Снегирев затушил окурок, прилепив его к нижнему ободку стула, и бросил на меня тоскливый взгляд, который как бы выговаривал: «Ну что ж, слушай, друг мой. Но знай об этом только один. Говорю тебе об этом, как гробовую тайну».
Я понял эту бессловесную просьбу друга и ответил, что мне он может во всем доверять, как родному брату.
— Ты слышал, что Властовский оформляет перевод в Одесский удиверситет? — спросил он сдавленно и тихо, словно боясь, что его могут услышать в соседней комнате.
— Нет, не слышал… А при чем тут Властовский?
Накручивая на палец вихор русого чуба, Николай рассеянно смотрел в потолок.
— Конечно, Властовский тут ни при чем… — И, несколько помолчав, добавил: — У Инги скоро будет ребенок, а она не знает о переводе Властовского.
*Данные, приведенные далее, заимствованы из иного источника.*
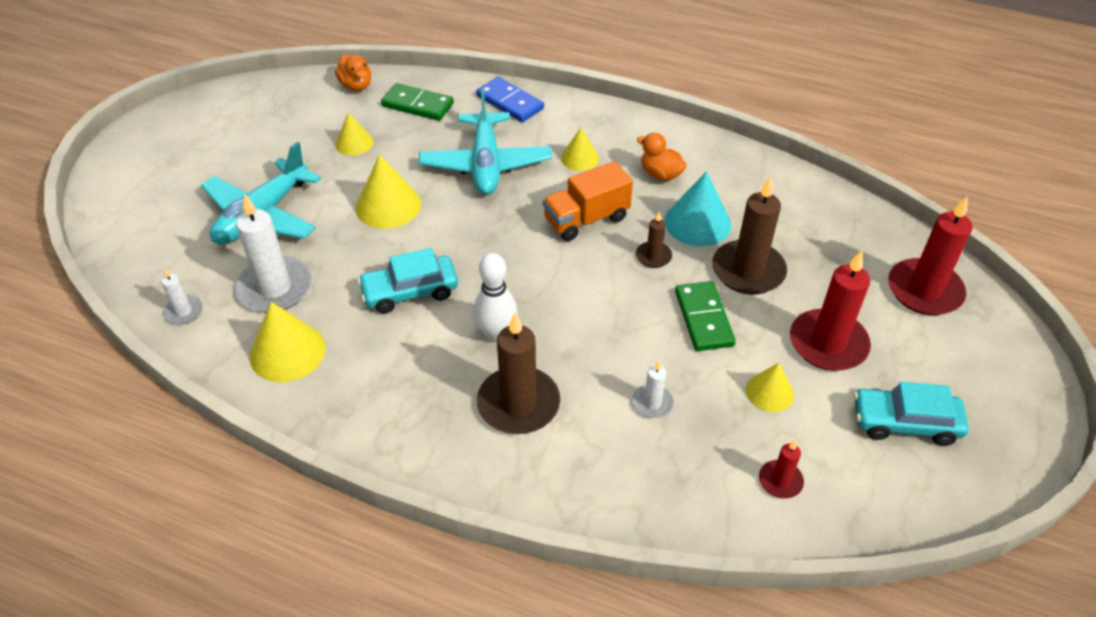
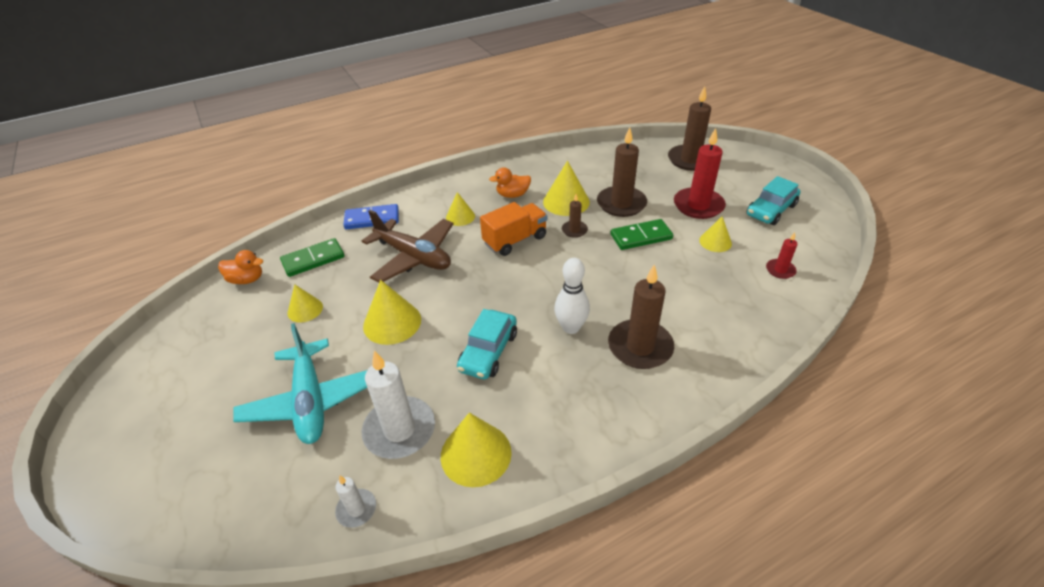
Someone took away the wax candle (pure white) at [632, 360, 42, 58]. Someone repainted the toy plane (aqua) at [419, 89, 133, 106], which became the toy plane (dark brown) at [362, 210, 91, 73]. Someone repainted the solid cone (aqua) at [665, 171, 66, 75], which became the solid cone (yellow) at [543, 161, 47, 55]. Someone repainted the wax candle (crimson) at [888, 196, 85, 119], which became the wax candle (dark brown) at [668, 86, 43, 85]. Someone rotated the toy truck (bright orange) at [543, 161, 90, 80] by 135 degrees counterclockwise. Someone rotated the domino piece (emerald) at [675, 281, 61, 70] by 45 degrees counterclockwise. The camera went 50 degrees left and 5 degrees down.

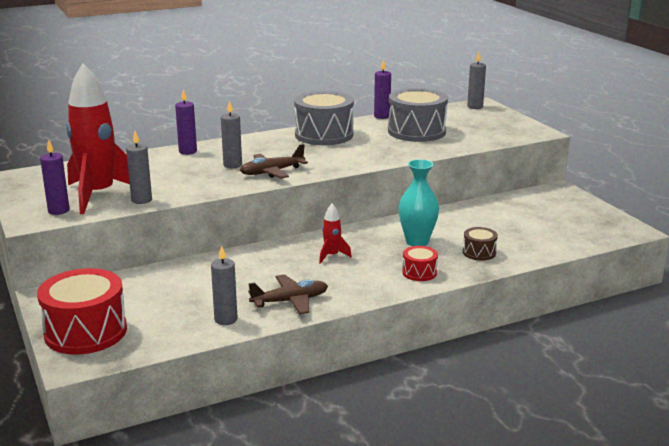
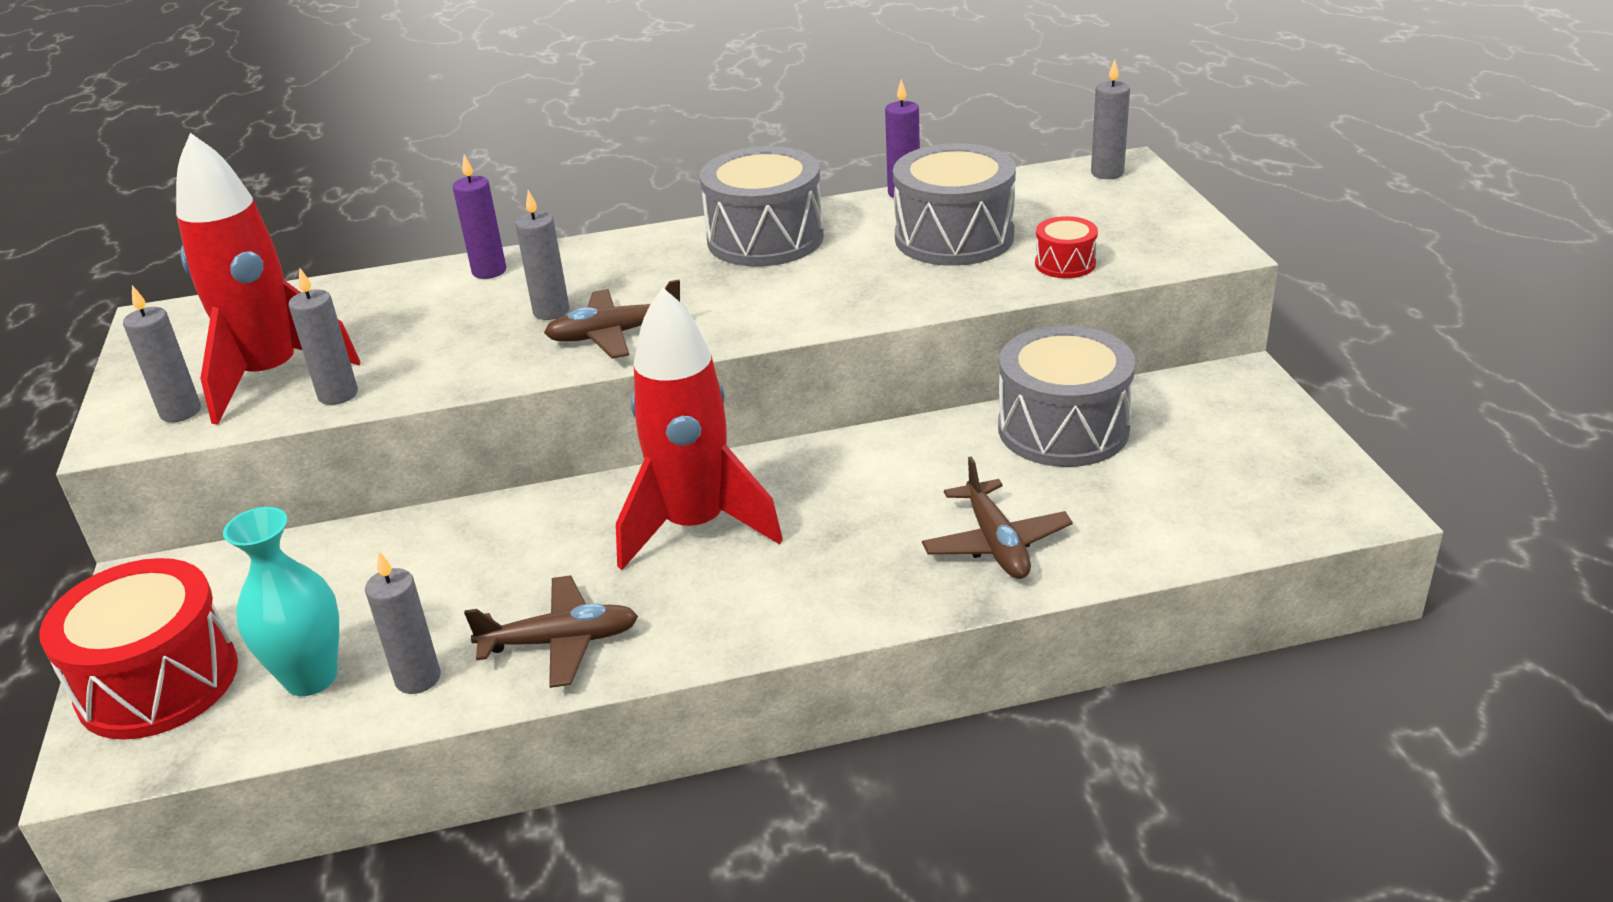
Someone put down the drum (ash-grey) at [998, 325, 138, 142]. Someone carried the vase (aqua) from [398, 159, 41, 87] to [223, 507, 116, 189]. Someone carried the drum (crimson) from [402, 246, 36, 35] to [1035, 216, 63, 62]. Someone swapped the drum (dark brown) at [463, 227, 35, 34] for the toy plane (dark brown) at [922, 456, 151, 123]. Someone repainted the wax candle (royal purple) at [40, 140, 30, 75], which became the wax candle (ash-grey) at [123, 285, 78, 137]. Someone scaled the spaceship (crimson) at [319, 204, 33, 60] by 2.32. The camera went 15 degrees right and 10 degrees up.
Ян Властовский, студент четвертого курса юридического факультета, слывший сердцеедом студенческого городка, был уже больше года женат на Инге, студентке филологического факультета. Но брак до сих пор не был зарегистрирован. Теперь же, когда по лицу Инги пошли коричневые пятна и когда она все реже и реже стала выходить в коридор, по которому она, стройная и гибкая, как озерная камышинка, порхала раньше, Властовский тяготился ее присутствием. Бывали дни, когда, занятый общественными поручениями студсовета, он не находил времени хоть раз в день забежать к ней всего лишь на несколько минут. А жили они на разных этажах: Инга — в девичьей комнате филологов, Властовский — среди юристов.
Уже давно я догадывался, что Николай Снегирев любит Ингу. Любит тайно, безнадежно, не помышляя о взаимности. Трудно было ему, безногому калеке, с неприметным веснушчатым лицом, соперничать с высоким, стройным красавцем Властовским, морская офицерская форма которого была всегда безукоризненно отглажена, а горделивая осанка оставляла о нем впечатление как о сильном и волевом человеке, которому все по плечу. Такие, как Властовский, женщинам нравятся.
Словно проболтав великий секрет, Николай нервно и даже как-то судорожно приподнялся на локтях и тревожно посмотрел на меня:
— Костя, прошу еще раз: я сказал тебе как другу… Никому никогда ни слова об этом!..
Он проворно встал, попрыгал на одной ноге, заправил за брючный ремень пустую штанину, ловко подхватил под мышки костыли, сделал два саженных броска к двери и вышел из комнаты.
Я вышел вслед за ним… Чем я мог его утешить?
…Дневник свой Властовский вел с педантичной аккуратностью. Каждый день хоть строку, но записывал в нем. На титульном листе толстого блокнота стоял выведенный красивым почерком латинский афоризм: «Non dies sin linеа»[2].
Оставшись один в комнате, он записал:
«Если ты собрался воевать с небесами, бери прицел на бога!» Как прав старик Бальзак. Эта формула человеческих отношений универсальна. Подходит для всех времен, для всех народов, всех политических систем… Не так ли?
Или вот перл: «Чем хладнокровнее вы будете рассчитывать, тем дальше подвинетесь вперед. Разите, не давая пощады, вас будут бояться. Смотрите на мужчин и женщин, как на перекладных лошадей, которым вы предоставите издыхать на очередной станции. Но если вас захватит истинное чувство, прячьте его, как сокровище: пусть никто не догадывается о нем, иначе вы погибнете…»
Над этим принципом нужно как следует подумать, в нем есть что-то рациональное.
Инга хороший человек, умница, любить умеет по-настоящему, но… она не для меня. А главное — не вовремя. Она у меня виснет гирей на ногах. Эти гири мешают идти. Пока еще я иду, и если иногда спотыкаюсь, то не падаю… Но коль и дальше так будет продолжаться, то после ее родов я поползу, как червь, с этой тяжкой ношей… Нужно обрубить!.. Одним ударом… Только рубить нужно осторожно, с умом. Сыграю на ее великодушии. Не думаю, чтоб она подняла скандал и на аркане повела меня в загс. Для такой низости она слишком горда».